Keywords: NGS; amelogenesis imperfecta; enamel; genetics; next-generation sequencing; rare diseases.

FIGURE 1

Identified variants within the cohort grouped by pathogenic class and novelty. Variant were classified following ACMG recommendations. (A) Variant’s repartition by pathogenic class and novelty for individual affected by isolated AI. Forty variants (37%) are newly identified variants (orange gradient), 69 (63%) variants are already reported in literature (blue gradient). Among variants reported, 50 (46%) are pathogenic (class 5), 38 (35%) are likely pathogenic (class 4) and 21 (19%) are of uncertain significance. (B). Variant’s repartition by pathogenic class and novelty for individual affected by syndromic AI. Seven variants (24%) are newly identified variants (orange gradient), 32 variants (76%) are already reported in literature (blue gradient). Among variants reported, 5 (12%) are pathogenic (class 5), 32 (77%) are likely pathogenic (class 4), 4 (9%) are of uncertain significance (class 3) and 1 (2%) is probably begin (class 2).

FIGURE 2

Phenotypic and genetic diagnosis in 86 individuals with isolated AI. Number of patients per main type of AI and per gene. Type I hypoplastic AI represents 39 individuals (45.3%) in blue associated with 9 different genes (AMELX, ENAM, COL17A1, LAMB3, ACP4, AMBN, COL7A1, LAMA3, LAMC2). Type II hypomature AI represents 28 individuals (32.6%) in orange associated with 6 different genes (MMP20, WDR72, AMELX, SLC24A4, KLK4). Type III hypomineralized AI represents 16 individuals (18.6%) in grey associated with 2 different genes (FAM83H, WDR72). Type IV hypoplastic-hypomature with taurodontism AI represents 3 individuals (3.5%) in yellow in 1 gene (DLX3).

FIGURE 3

Phenotypic and genetic diagnosis in 31 individuals with syndromic AI. Number of patients per main type of AI and per gene. Type I hypoplastic AI represents 22 individuals (71%) in blue associated with 7 different genes (FAM20A, LTBP3, GALNS, ARHGAP6, RAI1, SLC13A5, TGFBR2). Type II hypomature AI represents 3 individuals (9.7%) in orange associated with 1 gene (ROGDI).

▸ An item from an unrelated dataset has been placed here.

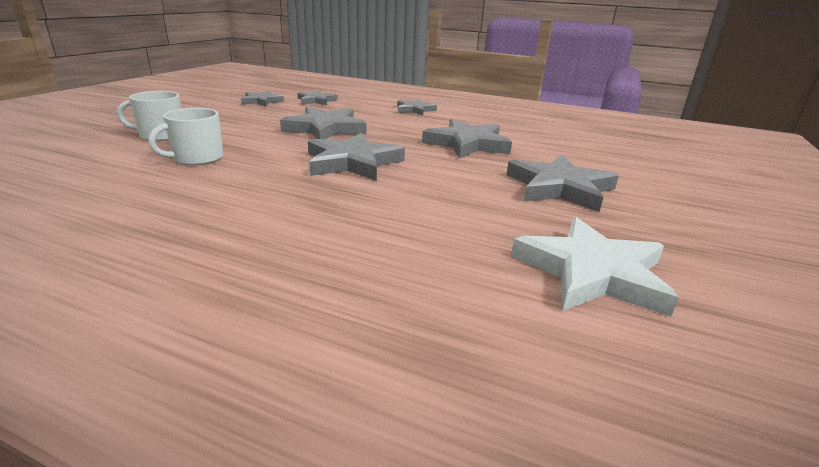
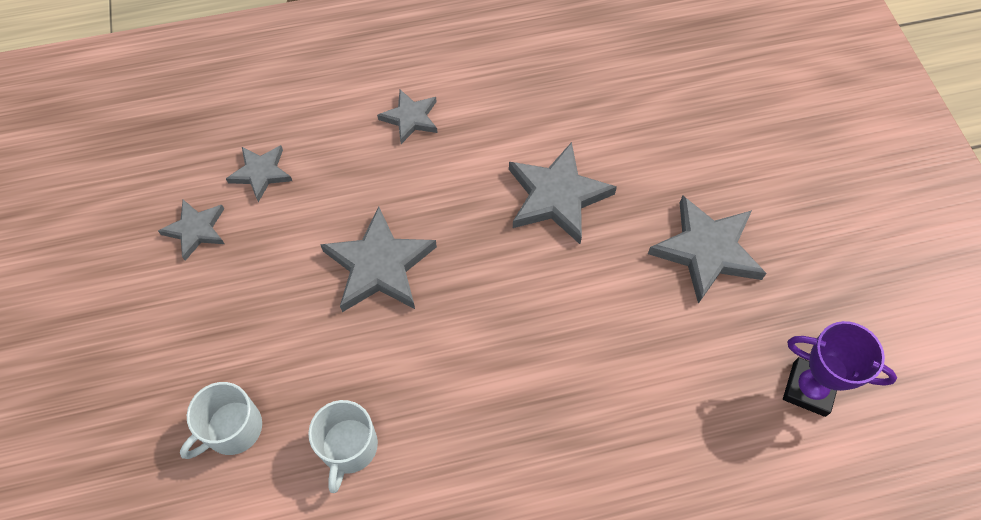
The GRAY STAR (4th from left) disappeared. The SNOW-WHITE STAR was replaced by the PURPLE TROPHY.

Type III hypomineralized AI represents 4 individuals (12.9%) in grey associated with 2 different genes (CNNM4, SLC10A7). Type IV hypoplastic-hypomature with taurodontism AI represents 2 individuals (6.5%) in yellow in 1 gene (DLX3).

FIGURE 4

Phenotype/Genotype correlation for isolated AI. Typical phenotype/genotype correlation observed in patients presenting with isolated Amelogenesis imperfecta (intraoral pictures and radiographs). Patients who are carrier of AMELX mutations can present with different types of AI. Indeed, the phenotype can be either hypoplastic (severe with almost no enamel in male and with a lyonization banding pattern in female) or hypomature depending on the mutation’s localisation. When the mutations occur in a MMP20 cleavage site the AMELX related AI observed is a X-linked hypomature AI.

FIGURE 5

Phenotype/Genotype correlation for syndromic AI.